What's Keeping Women Out of Science, Math Careers? Calculus and Confidence | Education Week's blog - Curriculum Matters

Photo: Liana Heitin
Liana Heitin, assistant editor for Education Week, and co-author of the blog Curriculum Matters notes, "It's well-known there's a gender gap within science, technology, engineering, and math majors and careers, and a new study traces the moment many women give up on STEM to a single college class: calculus."

Photo: Getty

The study, published in PLOS One last month, found that women are 1.5 times more likely to drop out of the STEM pipeline after Calculus I than men are.
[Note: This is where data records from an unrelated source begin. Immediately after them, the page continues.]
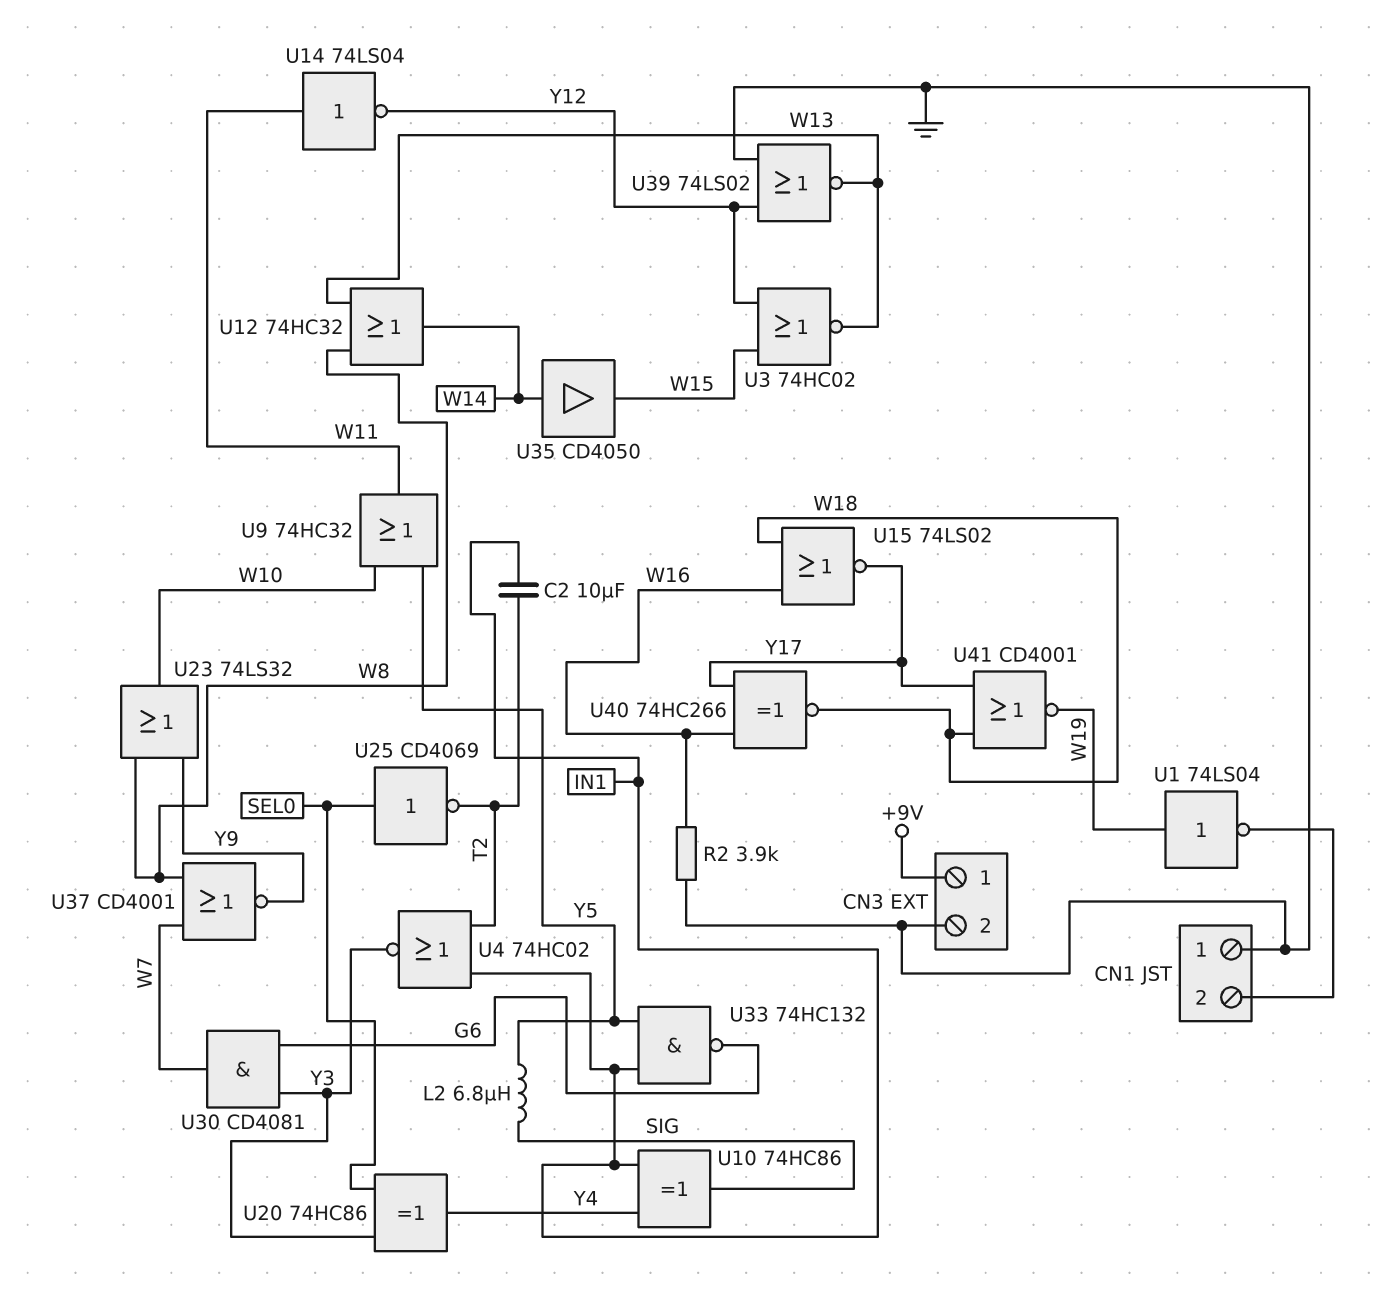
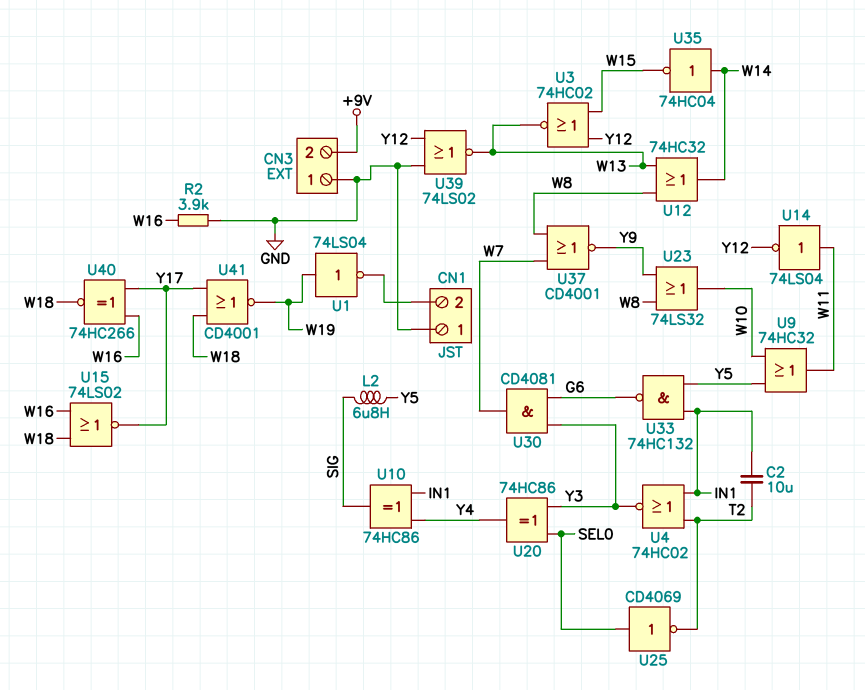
CN3 pin 1: +9V -> GND
CN3 pin 2: GND -> +9V
U35: buffer CD4050 (in W14, out W15) -> NOT 74HC04 (in W14, out W15)

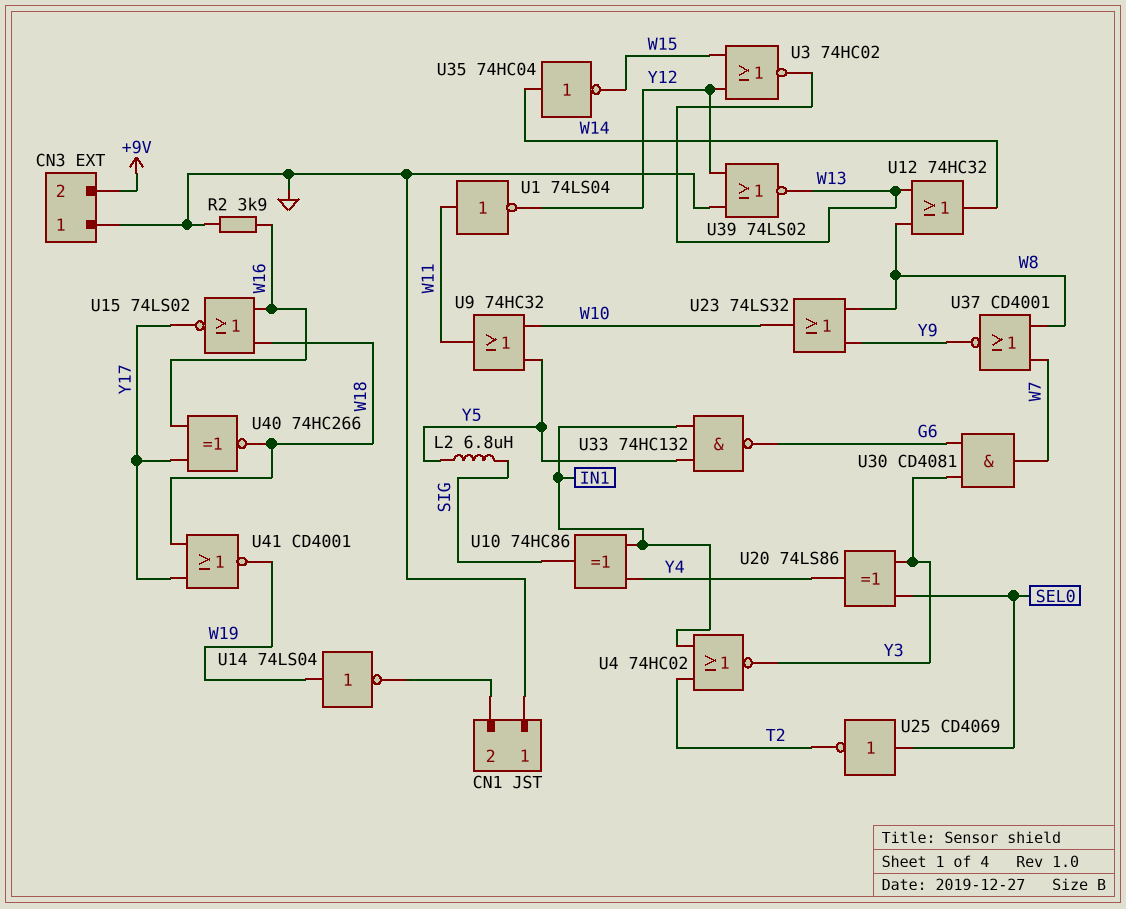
C2: 10uF (IN1, T2) -> none
U1: NOT 74LS04 (in W19, out CN1/2) -> NOT 74LS04 (in W11, out Y12)
U14: NOT 74LS04 (in W11, out Y12) -> NOT 74LS04 (in W19, out CN1/2)
U20: XOR 74HC86 (in SEL0, in Y3, out Y4) -> XOR 74LS86 (in SEL0, in Y3, out Y4)

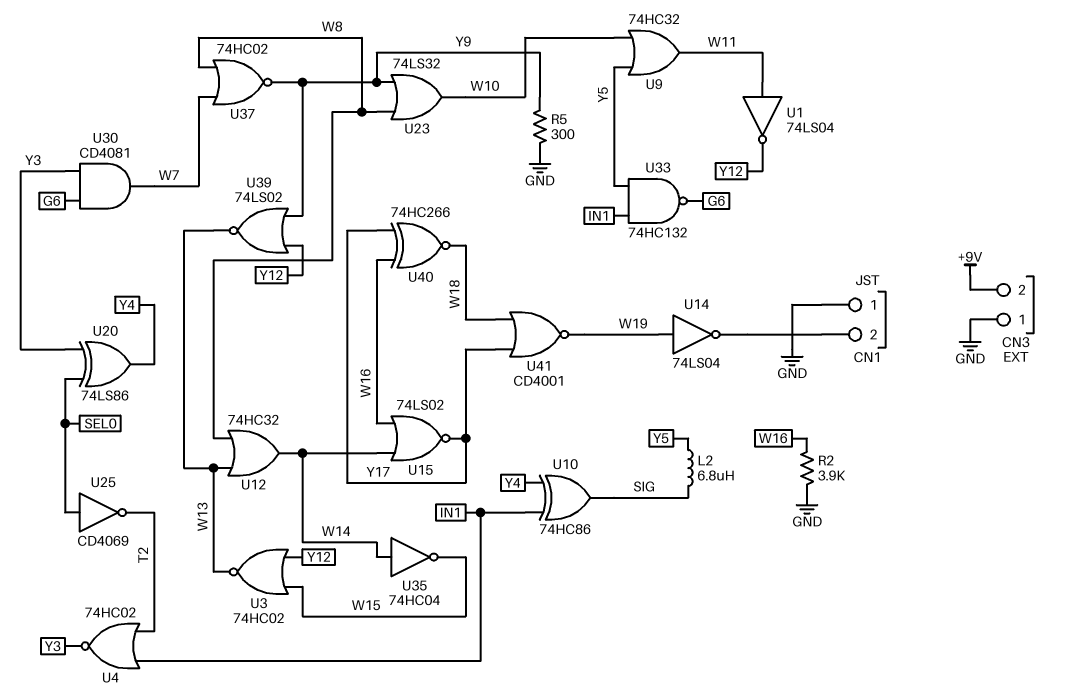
R5: none -> 300 (GND, Y9)
U15: NOR 74LS02 (in W16, in W18, out Y17) -> NOR 74LS02 (in W14, in W16, out Y17)
U37: NOR CD4001 (in W7, in W8, out Y9) -> NOR 74HC02 (in W7, in W8, out Y9)
U39: NOR 74LS02 (in GND, in Y12, out W13) -> NOR 74LS02 (in Y9, in Y12, out W13)

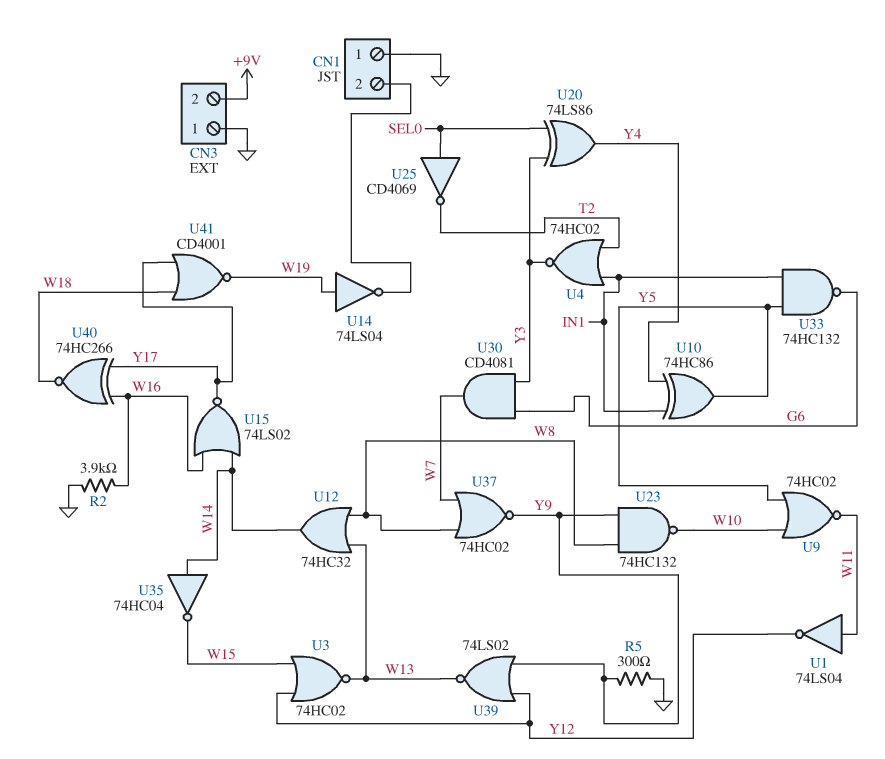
L2: 6.8uH (SIG, Y5) -> none
U9: OR 74HC32 (in W10, in Y5, out W11) -> NOR 74HC02 (in W10, in Y5, out W11)
U10: XOR 74HC86 (in IN1, in Y4, out SIG) -> XOR 74HC86 (in IN1, in Y4, out Y5)
U23: OR 74LS32 (in W8, in Y9, out W10) -> NAND 74HC132 (in W8, in Y9, out W10)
And that's likely because women, when compared to men of similar capabilities, tend to start and end the course with lower confidence in their math skills. (During the course itself, men and women lose math confidence at about the same rate.)

"This work points to female students' mathematical confidence entering college as a major contributing factor to women's participation in the STEM workforce," write the researchers, who are from Colorado State University and San Diego State University, "and thus more work is needed to understand the factors (such as classroom environment, home environment, extra curricular involvement, etc.,) that help to shape students' perceptions of their own success before they enter college."
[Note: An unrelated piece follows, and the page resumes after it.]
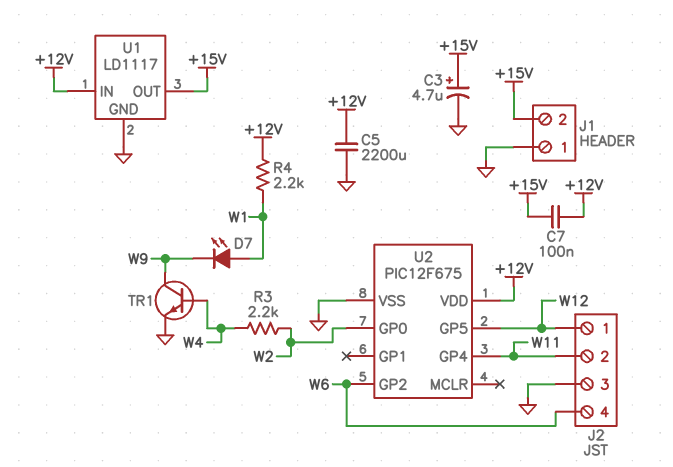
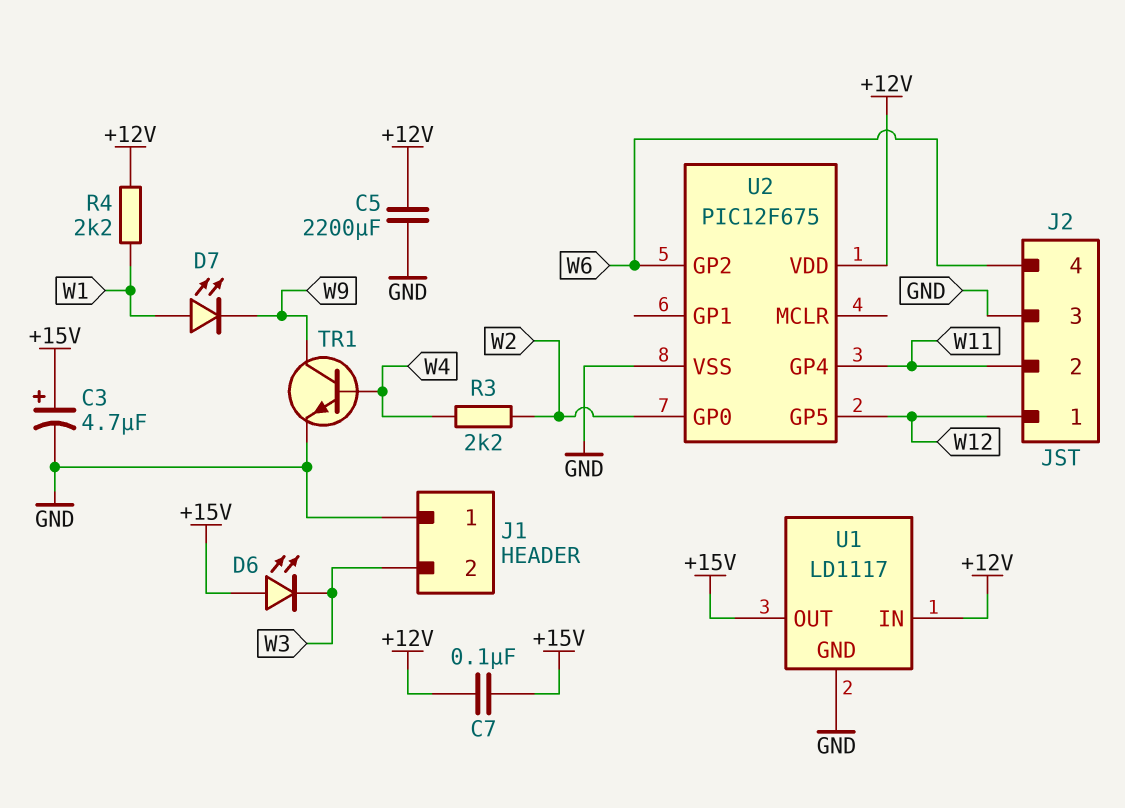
D6: none -> LED (A +15V, K W3)
J1 pin 2: +15V -> W3

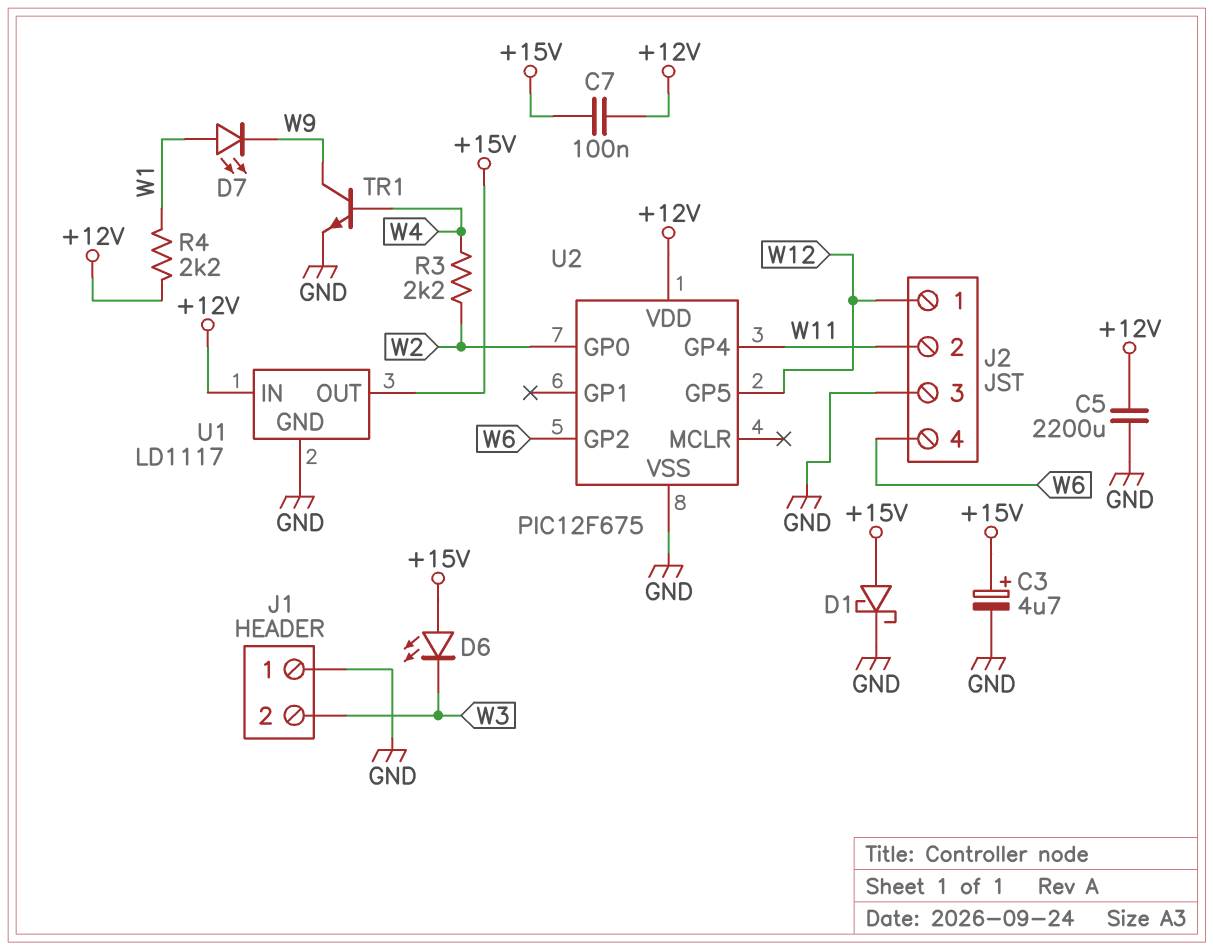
D1: none -> schottky (A +15V, K GND)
Previous studies have pointed to gender gaps in confidence starting at a young age. Boys were more likely than girls to say they could learn computer science, according to a Google study. And results from the 2012 Program for International Student Assessment, or PISA, show that girls are more likely to report feeling math anxiety than boys.

A Different STEM Workforce  
The recent study looked at survey results from about 5,000 college students. The researchers asked students who switched out of STEM after Calculus I why they made that decision. Thirty-five percent of women who previously had intended to pursue STEM fields said they did not understand the Calculus I material well enough to take Calculus II. Just 14 percent of men who switched out said the same.

But according to their grades, those men and women performed similarly: 16 percent of those men and 19 percent of those women reported having gotten grades that weren't good enough to allow them to move on to Calculus II.